Patriotism in Britain is now growing angry and ugly, some lament, and the flag of St George is being appropriated by racists. Er, who started it by calling people who fly the flag of St George racist?
If you spend years screaming abuse online at anyone who mildly objects to men who are pretending to be women so that they can take part in women’s sports or get transferred to women’s prisons, then do not be surprised if genuine trans people receive less sympathy or consideration than they deserve from some people.
The BBC gladly platforms extreme climate alarmists, who say billions will starve or die in storms, and then lectures us all on the need to give up boilers, beef and trips to Benidorm. But it bans any appearance of reasonable sceptics who say global warming is real but not an existential threat. Then it acts shocked when the public, noticing that crop yields are going up not down, storms are no worse than before and energy has grown very expensive, begins to think the whole thing might be a hoax or a con job.
Vaccination rates have fallen sharply and centrist dads are blaming anti-vax activists. But who insisted on misleading the public by falsely claiming that Covid vaccines prevented transmission and forced everybody to get vaccinated on pain of losing their job or their chance to travel, even small children at minimal risk of dying from Covid? Look no further for who caused RFK Jr to rocket in popularity.
Why, oh why, have people lost faith in science and started listening to conspiracy theories, wail the bien pensants. Er, perhaps because you spent years telling us that we were conspiracy theorists if we thought Covid might have something to do with the fact that highly dubious and dangerous scientific experiments on bat viruses were being conducted in Wuhan, the same city where the first cases emerged.
Throughout the pandemic, ‘the science’ recklessly trashed its own reputation. Telling people that it was safe to join a mass demonstration for Black Lives Matter, but not safe to visit your grandmother, was an especially low point for scientific experts.
The reason petardry is on the rise, I suggest, is because of the echo-chamber effect. Living in their own filter bubble, people can’t even imagine a day when their actions come back to bite them. The rise of political violence on the left – such as the assassination attempts on Trump, and killing of Charlie Kirk and several immigration-enforcement officers – is not just wrong but extraordinarily dumb, if for no other reason than because the right generally owns more guns in America, and some idiots on the right may be only too willing to respond in kind.

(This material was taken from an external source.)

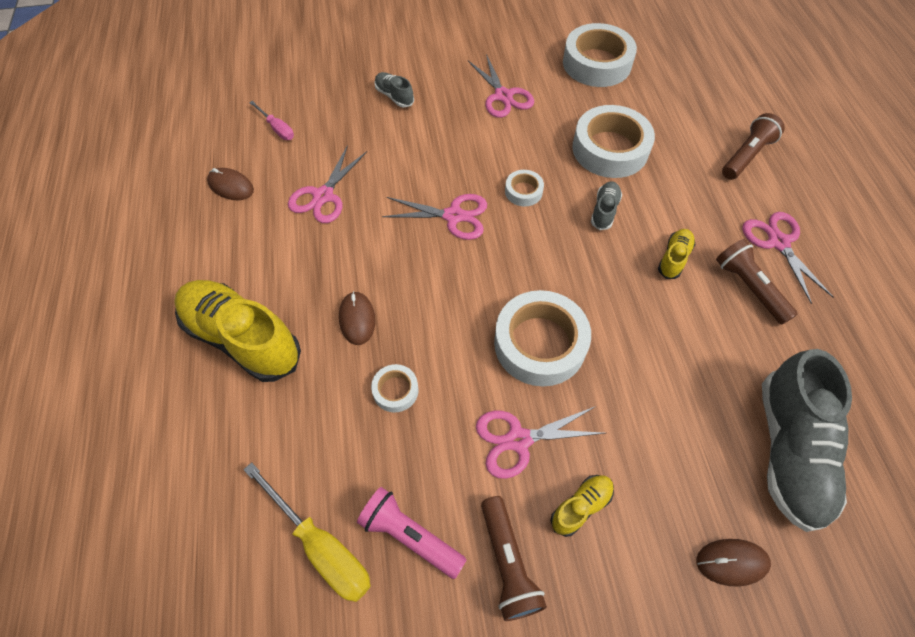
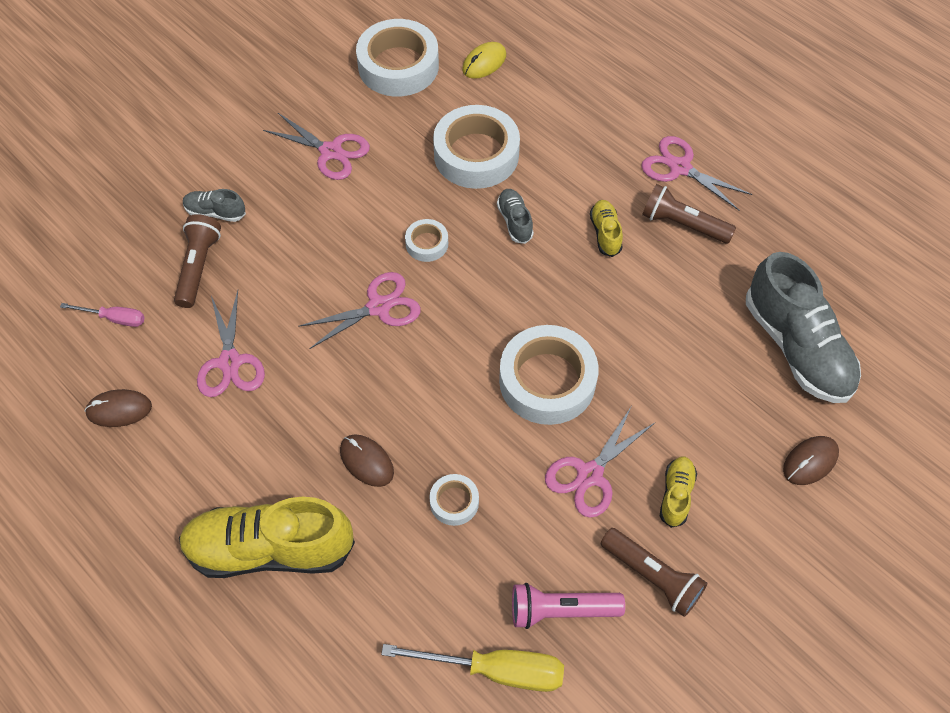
camera: 35 degrees left, 0 degrees up
(665, 90) = (484, 62): none -> yellow mouse
(746, 156) = (601, 95): brown flashlight -> brown flashlight (198, 267)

Shakespeare’s phrase refers to the risk a 16th-century ‘petardier’ ran when he planted a small explosive into the wall of a castle to make a breach. The petard bomb, a conical metal device containing about five pounds of gunpowder, was inserted into a hole in a wall and its fuse was ignited before the petardier presumably ran like hell. It was invented in 1579 in France, péter being French for ‘to fart’.
Call it a petard, a pendulum, a boomerang, poetic justice, coming back to bite you or reaping the whirlwind – but do enjoy its effect on those who get hoist.
Matt Ridley is a science writer and co-author of Viral: The Search for the Origin of Covid-19, with Alina Chan.